Wie anders kann Fußball auf der Welt sein, mag der kundige Fan sich fragen? Besonders dort, wo er in der Zuschauergunst nur die zweite, dritte oder wie im hier vorliegenden Fall gar nur die vierte Geige spielt. In Australien, entdeckt und bevölkert von britischen Einwanderern und Strafgefangenen, hat man sich den britischen Geschmack des 19. Jahrhunderts auch bei der Auswahl der Lieblingssportarten bewahrt. Rugby und Cricket mobilisieren hier die Massen.

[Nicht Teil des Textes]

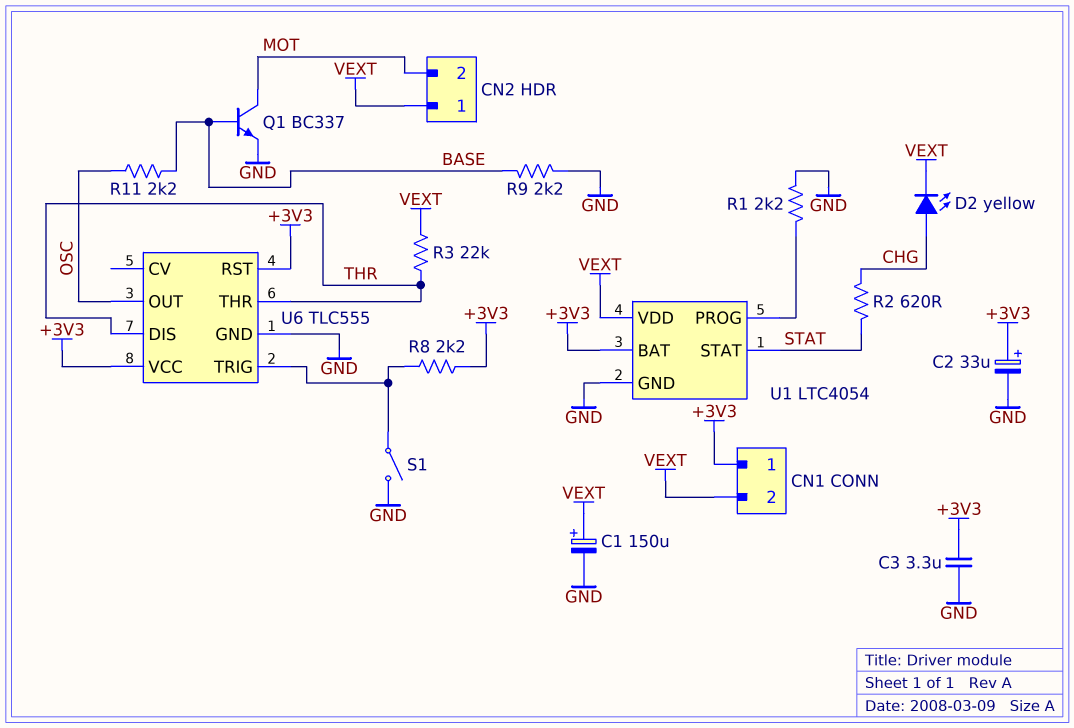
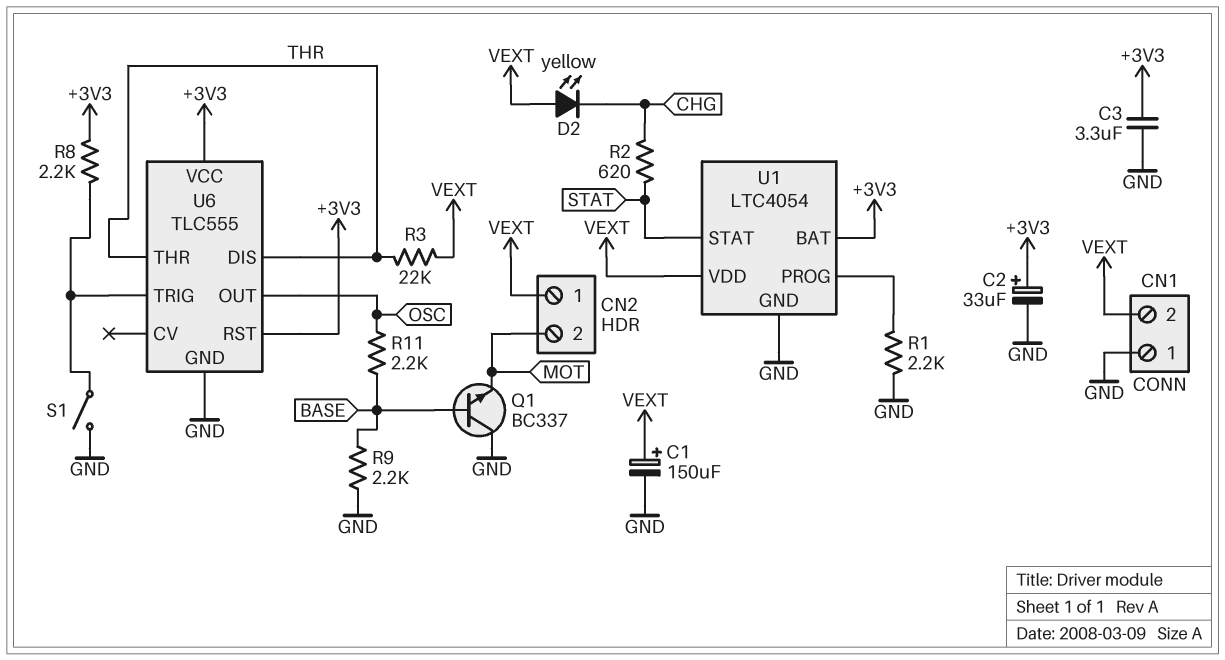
CN1 pin 1: +3V3 -> GND
D2: LED yellow (A CHG, K VEXT) -> LED yellow (A VEXT, K CHG)
Q1: NPN BC337 (B BASE, C MOT, E GND) -> NPN BC337 (B BASE, C GND, E MOT)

Daneben hat sich aber die wahre Lieblingssportart der Aussies herausgebildet, eine Sportart, die es in dieser Form nur hier gibt: Australian Rules Football, kurz „footy“. Ein Mischmasch aus Rugby und Fußball. Letzteres, also Fußball, findet hier fast überall unter Ausschluß der Medien- und Publikumsöffentlichkeit statt und wird hauptsächlich von südeuropäischen Einwanderern betrieben. Doch eine Stadt wehrt sich gegen diese Unterdrückung von des deutschem liebsten Kind: Adelaide, South Australia. Mit einem Zuschauerschnitt von über 12.000 hat der ortsansässige United FC mehr Zuschauer im Schnitt, als manche ein Team der Liga insgesamt.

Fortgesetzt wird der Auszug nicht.